Après la déclaration fracassante de Geiléis, plus personne n'ose prononcer un mot. Fabrizio et Guy se comprennent d'un regard et portent João endormi jusqu'au campement. Je me lève avec difficulté, les dents serrées sur une protestation. Les morsures des chiens ont mis ma chair à vif. Je claudique vers les restes de notre feu comme un vieillard de quatre-vingt-dix ans perclus d'arthrite et me laisse tomber à côté de Pedro.

Notre palefrenier dort toujours d'un sommeil bienheureux. Sans que je sache pourquoi, une grosse boule se loge dans ma gorge. J'ai envie de pleurer ; pourtant, mes yeux restent secs. Les larmes m'ont déserté en même temps que les forces. Toute la tension qui me maintenait en éveil s'envole, emportée par le vent. Ma tête dodeline toute seule. Je flotte dans un épais brouillard, bercé par une morne complainte.

Heinrich s'assied à mes côtés sans un mot. Ses yeux azur semblent lire l'épuisement dans les miens ; il passe son bras autour de mes épaules, dans un geste compatissant. Je me raidis un bref instant, puis toute honte s'évapore ; j'appuie ma tête contre sa poitrine. Mes muscles se dénouent sur un soupir las.

Geiléis pénètre dans la roulotte de João à la suite de Fabrizio et Guy. L'Italien ressort peu de temps après et secoue Pedro avec une prévenance inhabituelle. L'Espagnol émerge de son sommeil dans un sursaut surpris. Je les entends murmurer, mais ne saisis pas leurs paroles. Tout paraît lointain. Je ferme un instant les paupières.

Me suis-je assoupi ? Je me rends soudain compte de la présence de Geiléis, accroupie devant moi.
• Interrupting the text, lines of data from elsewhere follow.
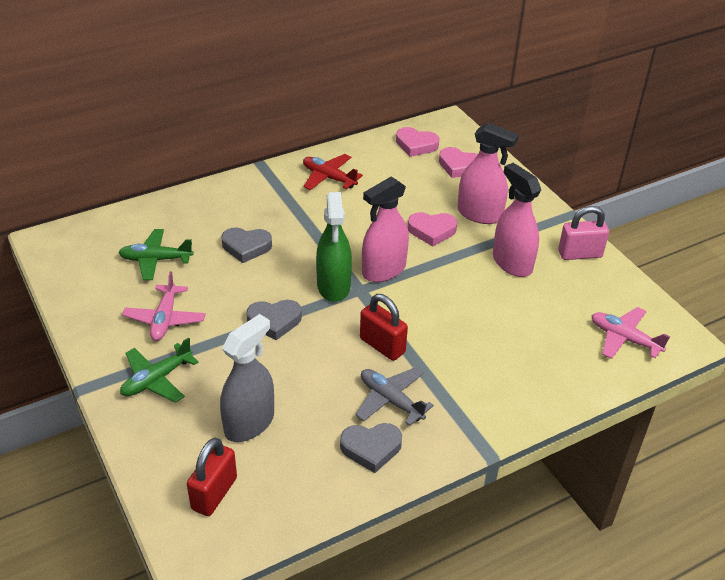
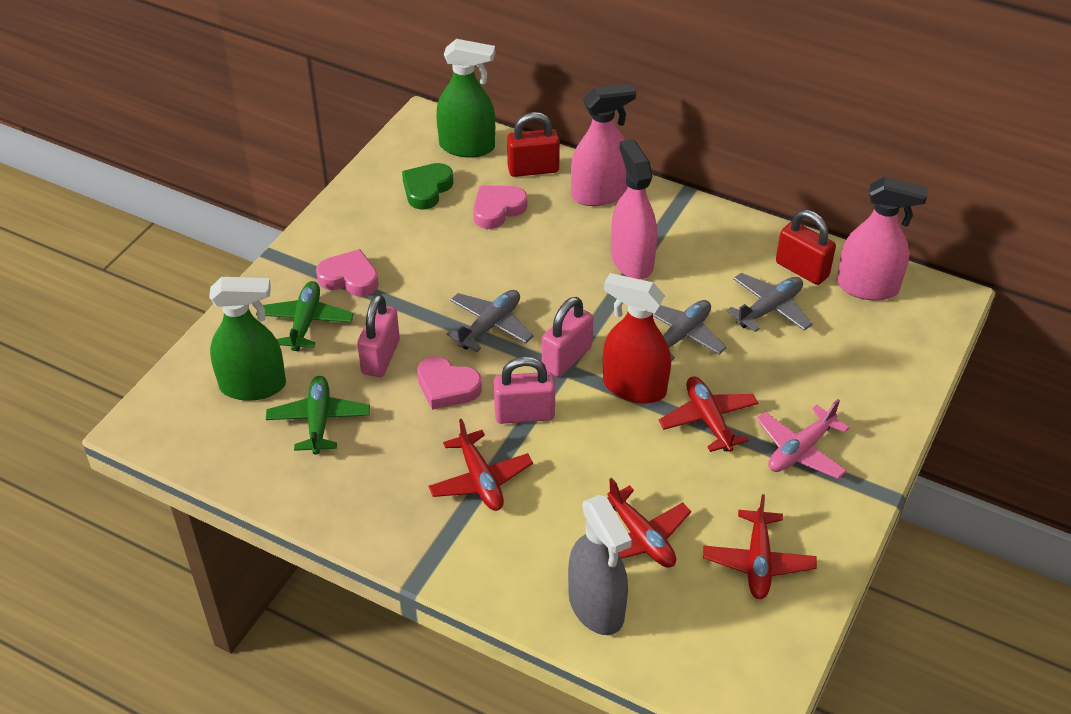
green heart: 0 -> 1
green spray bottle: 1 -> 2
grey heart: 3 -> 0
grey plane: 1 -> 3
pink padlock: 1 -> 3
pink plane: 2 -> 1
red plane: 1 -> 4
red spray bottle: 0 -> 1

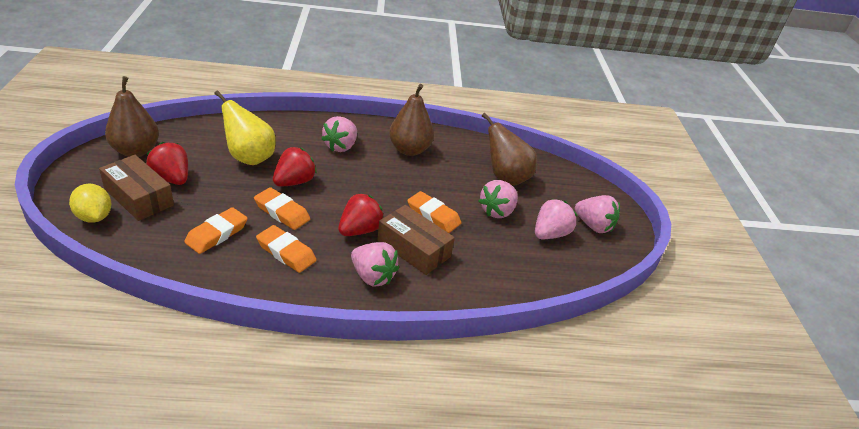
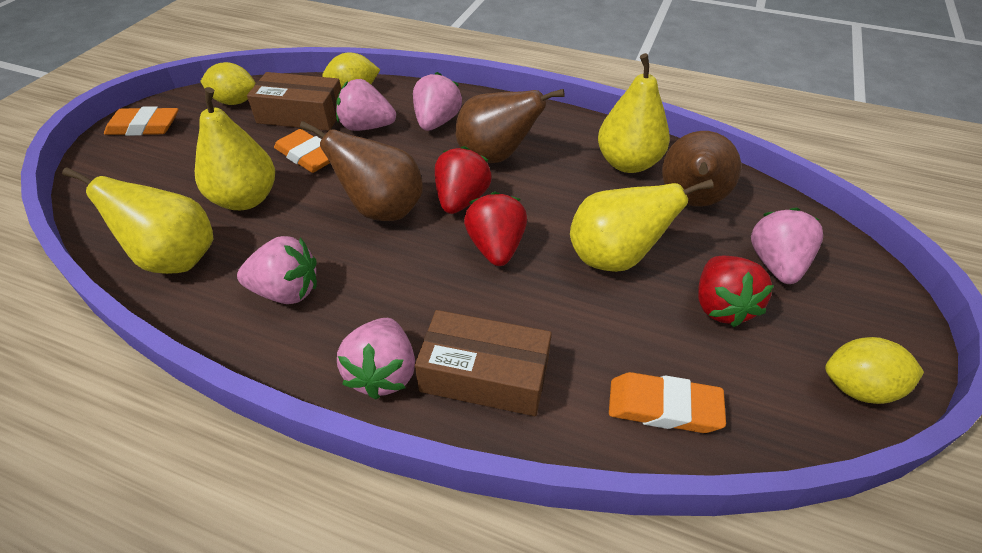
orange eraser: 4 -> 3
yellow lemon: 1 -> 3
yellow pear: 1 -> 4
Elle m'adresse un sourire compréhensif, rehaussé d'une douce chaleur. Comment peut-elle encore sourire après ce qui vient de lui arriver ? Je ne comprends pas où elle puise son énergie. Je papillonne des cils et lui renvoie une grimace désolée. Elle m'attrape le bras avec une tendresse maternelle.

— Viens, Guillaume. Tu ne peux pas rester ainsi.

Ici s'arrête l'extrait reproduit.